Утреннее солнце на острове Унгуджа было золотым и горячим. Обжигающие лучи заставили Мухиддина прикрыть глаза, а когда он снова прозрел, уставился на Занзибар так, словно видел его впервые. Возле причалов собралась целая свора минимум из двадцати шести тощих облезлых кошек, которые мяукали и водили в воздухе когтистыми лапами, сдирая завесу между мирами и вновь возвращая Мухиддина в те времена, когда он был рыбаком. Стаи ворон, переменчивые ветра, жара и людские голоса… Сейчас он вобрал в себя сотни других личностей: портовый грузчик, матрос первого класса, младший инженер, помощник кока, а также возлюбленный, муж – ненадолго – и мужчина без руля и ветрил. На лицо упали соленые брызги, а легкие втянули родной воздух Восточной Африки. Перед глазами пронеслись два полупрозрачных насекомых в погоне за пятном света. Неизвестный торговец, на теле которого сетка глубоких морщин рассказывала истории об увиденных странах, заметил Мухиддина и помахал ему. Тот почувствовал, как по щеке катится слеза, пробирается через заросшую бородой линию челюсти и капает в маслянистую воду занзибарского порта, и крепче вцепился в поручни, сопротивляясь приступу противоестественной скорби. Секундой позднее раздался гудок огромного механизма. Старпом разразился потоком ругательств. Товарищи по плаванию окликали Мухиддина, по-приятельски сопровождая его имя поддразниваниями. Он отвернулся, схватил ближайшую полупустую канистру с водой, вскинул ее на плечо, чтобы скрыть лицо, и зашагал прочь.
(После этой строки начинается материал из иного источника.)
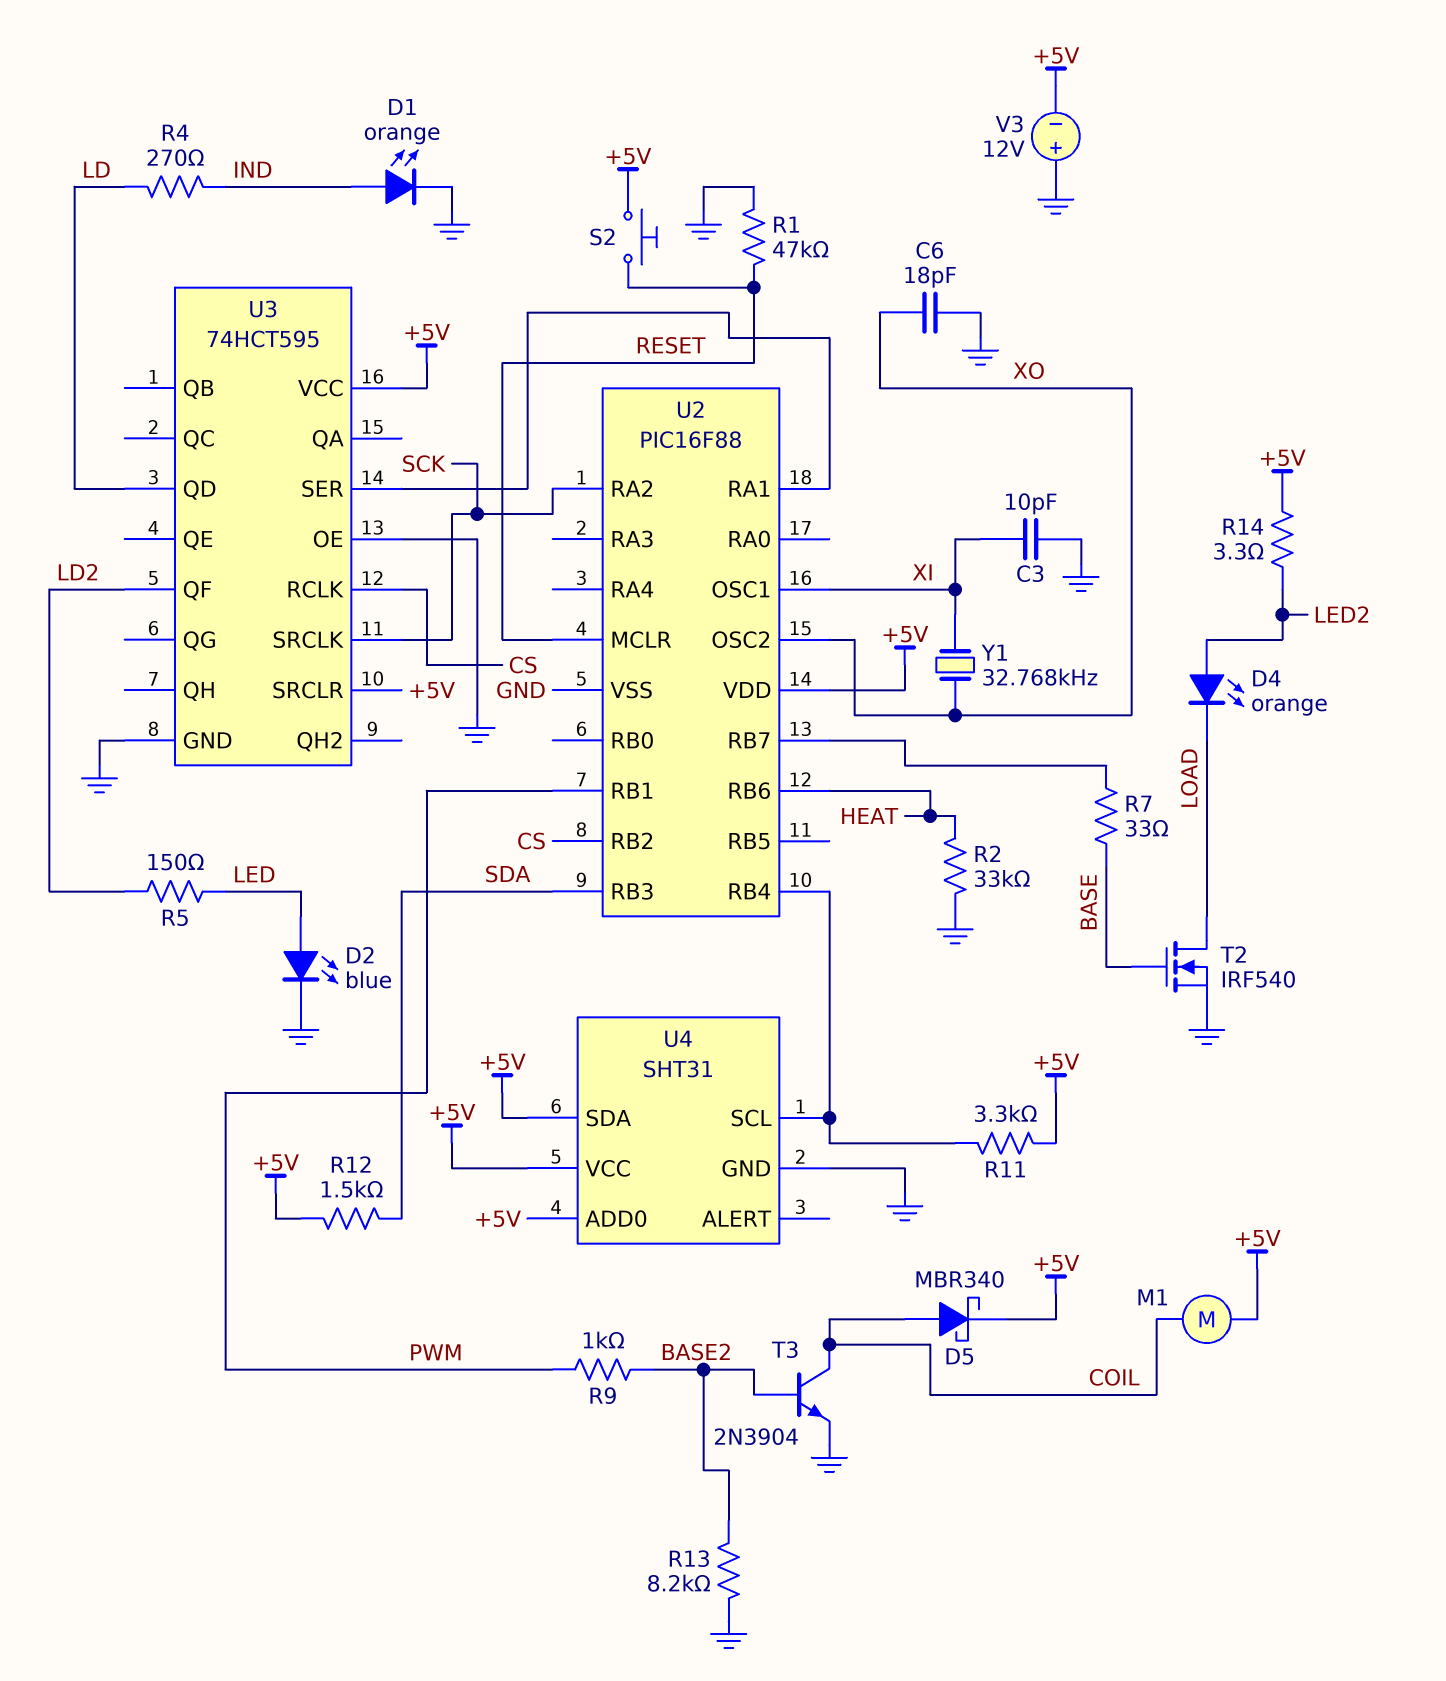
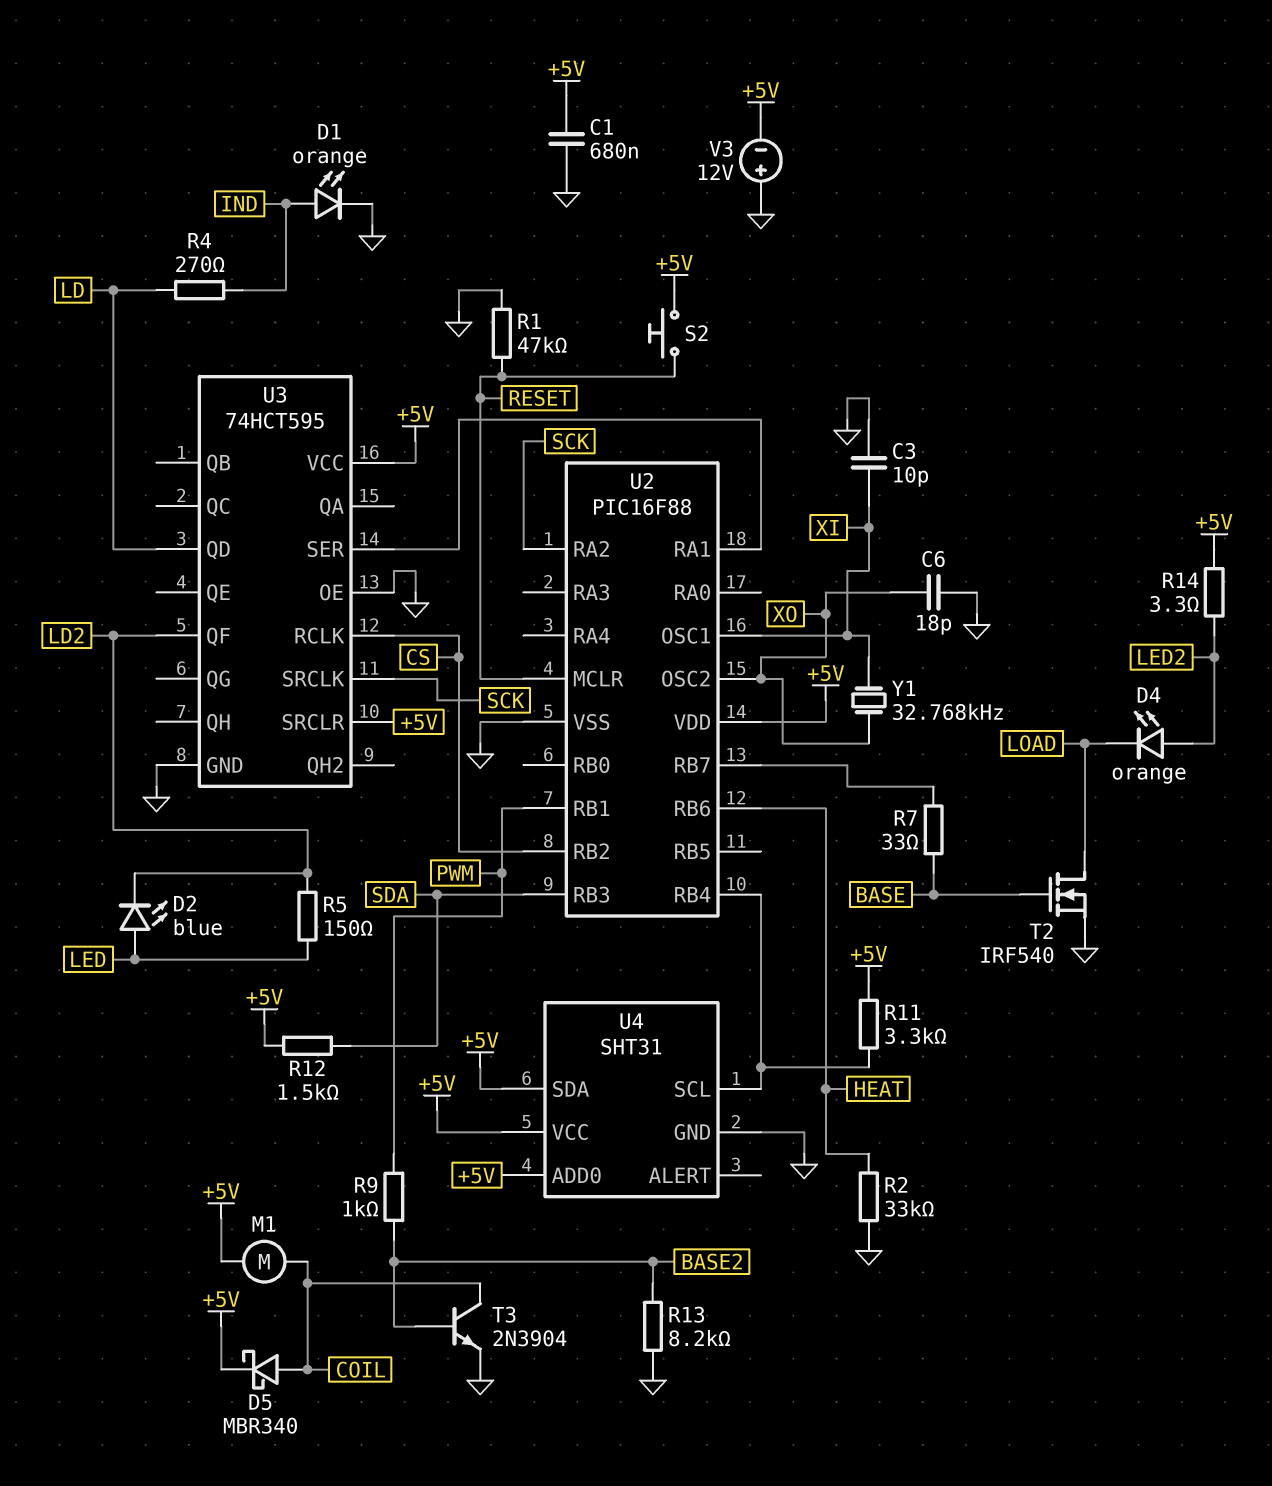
C1: none -> 680nF (+5V, GND)
D2: LED blue (A LED, K GND) -> LED blue (A LED, K LD2)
Однако позднее, под покровом чернильной темноты, Мухиддин ускользнул из цепких объятий моря, сбросив оковы служения. Он подкупил двух портовых «крыс» – мальчишек неопределенного возраста, шнырявших возле пристани в надежде поживиться, подобно джиннам, навечно привязанным к одному месту, – чтобы те помогли дотащить пять брезентовых мешков, нагруженных накопленными за время добровольной ссылки сокровищами: книгами, картами, склянками с благовониями, бутылками чернил и кистями для каллиграфии, эфирными маслами, сушеными травами, ароматизированными отдушками, древесными смолами, включая фимиам. Отдельно имелась и сумка с вещами: двумя рубашками, шортами, шляпой и большим плащом. Деньги в кожаном мешочке Мухиддин держал на теле. Они с «крысами» прокрались вдоль теней и разрухи нового порта, пролезли сквозь дыру в ограждении и оказались в лабиринте коралловых стен каменного города, который существовал будто между мирами. По мере продвижения стали слышны звуки алжирской музыки раи. Вокруг скользили женщины в черных накидках буи-буи, из-под которых виднелись лишь огромные глаза и позвякивающие от браслетов запястья – остро отточенные инструменты соблазнения. В воздухе витали запахи еды: бирьяни, плова, кокосовой стружки, солений, специй, йогуртов, перцев, мбаази и махамри, кремовых яблок и сока авокадо, которые продавала лоточница с совсем детским лицом. Девочка с собранными в два хвостика волосами пробормотала «shikamoo» и присела в почтительном реверансе перед пожилым пухлым мужчиной в белых одеяниях канзу. Чуть поодаль слышались африканские ритмы и вездесущие пересуды, сдобренные регги Боба Марли и Питера Тоша.